Gerda Wegener’s queered approach to fashion was very different but no less radical. As an illustrator for Vogue and La Vie Parisienne, fashion was a central part of her life, through her depictions of elegantly feminine women. However, her lesbian erotica illustrations, as well as her paintings of idealised women couples, reimagines women in control of their own desires, subverting feminine codes away from the male gaze.

This 'femme' identity, which would have been reclaimed by lesbian and bi women alongside more butch expressions, takes on an even more powerful meaning through Gerda’s depictions of her spouse Lili Elbe. Wegener’s work also embraced fashion as a form of gender performance. Yet Lili coming to terms with her true gender identity as a woman by modelling for her wife allowed costume to change from a disguise to a means of making her womanhood visible, re-fashioning herself in new ways at a time where trans identity was rarely openly expressed.

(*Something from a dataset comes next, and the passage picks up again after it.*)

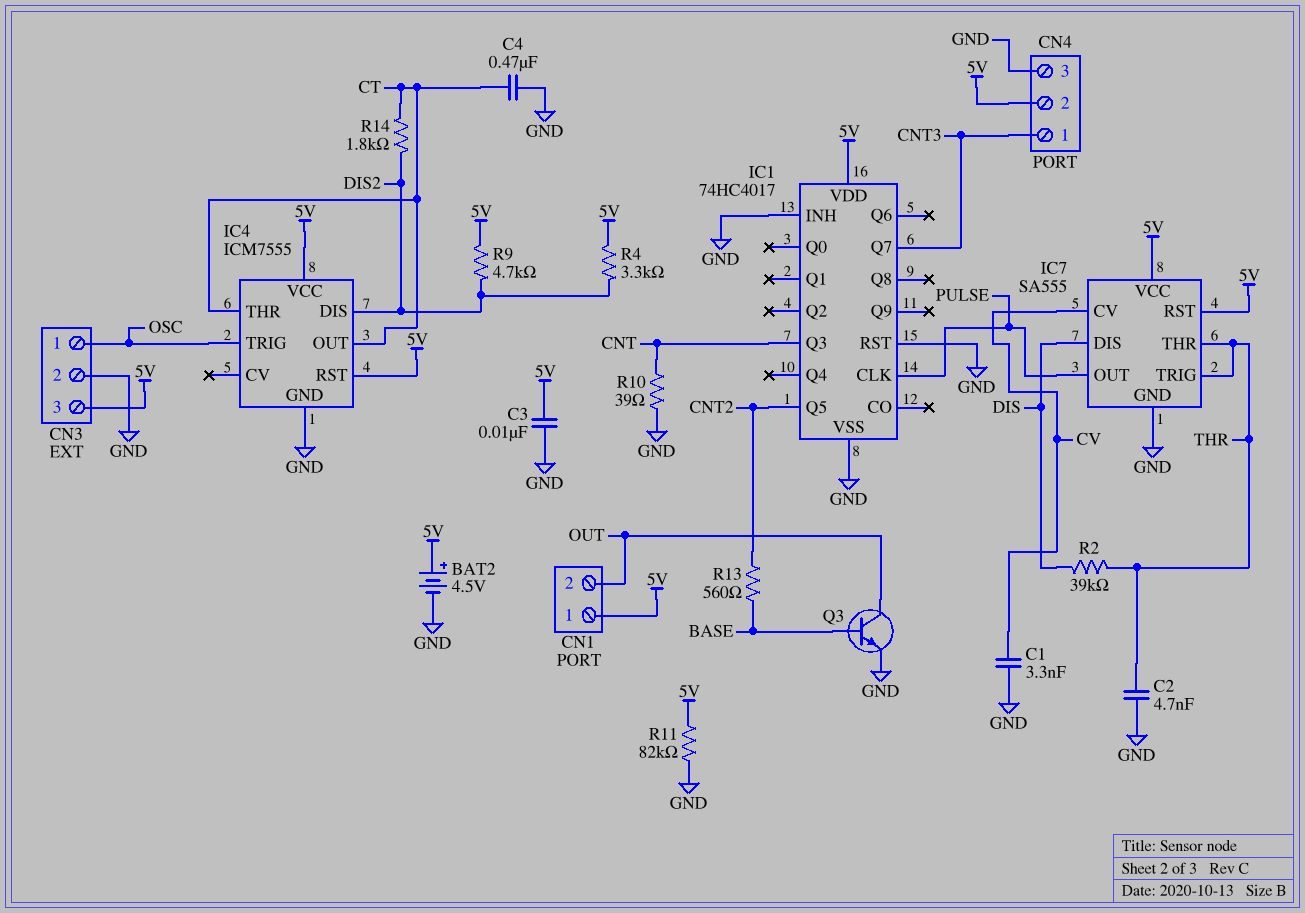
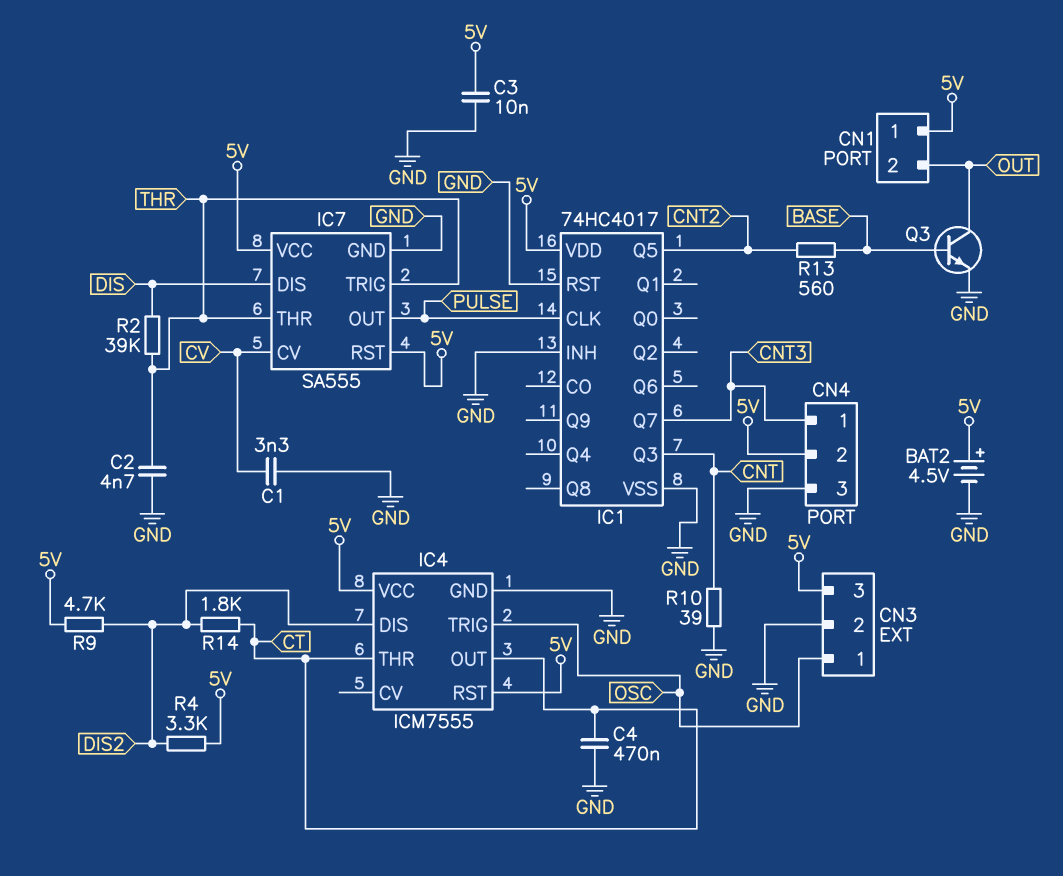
R11: 82k (5V, GND) -> none

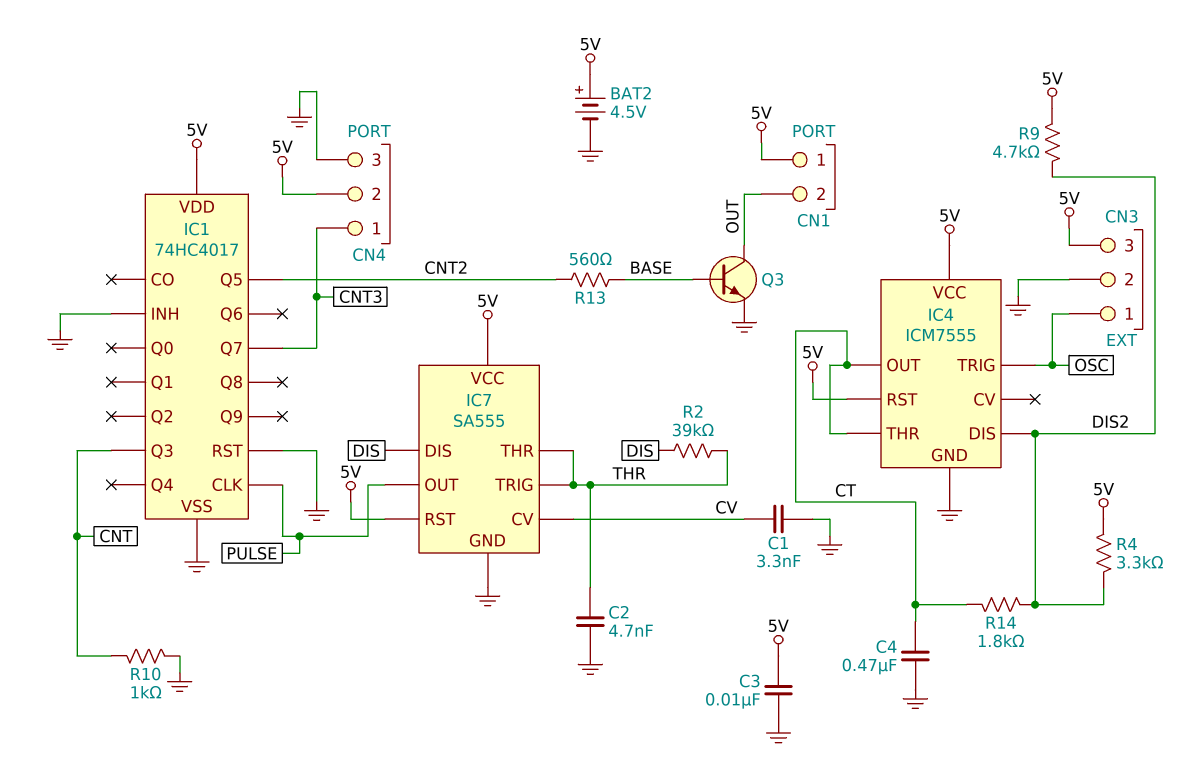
R10: 39 (CNT, GND) -> 1k (CNT, GND)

Gerda depicted Lili and herself as multiple femme versions of themselves through dress, for example as an aristocratic couple in romantic frills in On the Way to Anacapri (1922). In this portrait, Lili channels an elegant, fashionable attitude which seems lifted off the pages of Gerda’s Vogue illustrations. Their existence as a lesbian couple lives on in portraits reclaiming femme aesthetics as a weapon to subvert the status quo through lipstick, frills and heels.

Gluck

Gluck 1942

Gluck (1895–1978)

National Portrait Gallery, London

Gender expression can be experimental and playful as much as powerfully uncompromising.

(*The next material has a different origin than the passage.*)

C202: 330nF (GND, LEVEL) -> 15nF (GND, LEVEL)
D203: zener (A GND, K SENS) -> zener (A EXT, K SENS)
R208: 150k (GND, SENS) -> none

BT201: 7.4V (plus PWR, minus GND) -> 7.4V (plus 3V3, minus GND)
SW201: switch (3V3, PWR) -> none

Gluck applied androgyny – with its challenging of gender boundaries and binaries – to their entire life, self-fashioning through art and clothing. They express a carefully controlled appearance in a rigid artist’s blouse, in a 1932 photographic portrait by Howard Coster – who described himself as a 'photographer of men'. Yet just like their chosen name with 'no suffix, prefix or quote', their identity and appearance transcends notions of masculinity or femininity.

Uncompromising, they resigned from an art society’s vice-president position when they were addressed there as 'Miss Gluck' – which was both a personal and feminist declaration to be known for their art rather than their class or gender. Their self portrait seems to reflect this uncompromising intent: to subvert and reject binaries in order to transcend gender and embrace its fluidity. This androgyny was just as much an assertion of queerness than identity: in their self portrait with one of their lovers Nesta Obermer, Medallion (1936), Gluck’s androgynous profile matches perfectly with Nesta’s. To her, Gluck would write: 'Now it is out (...) and to the rest of the Universe I call Beware! Beware! We are not to be trifled with.'

For queer women and non-binary artists fashioning their own sense of style often reflected their art: subversive, unapologetic and uncompromising in breaking down the assumptions and erasure they faced.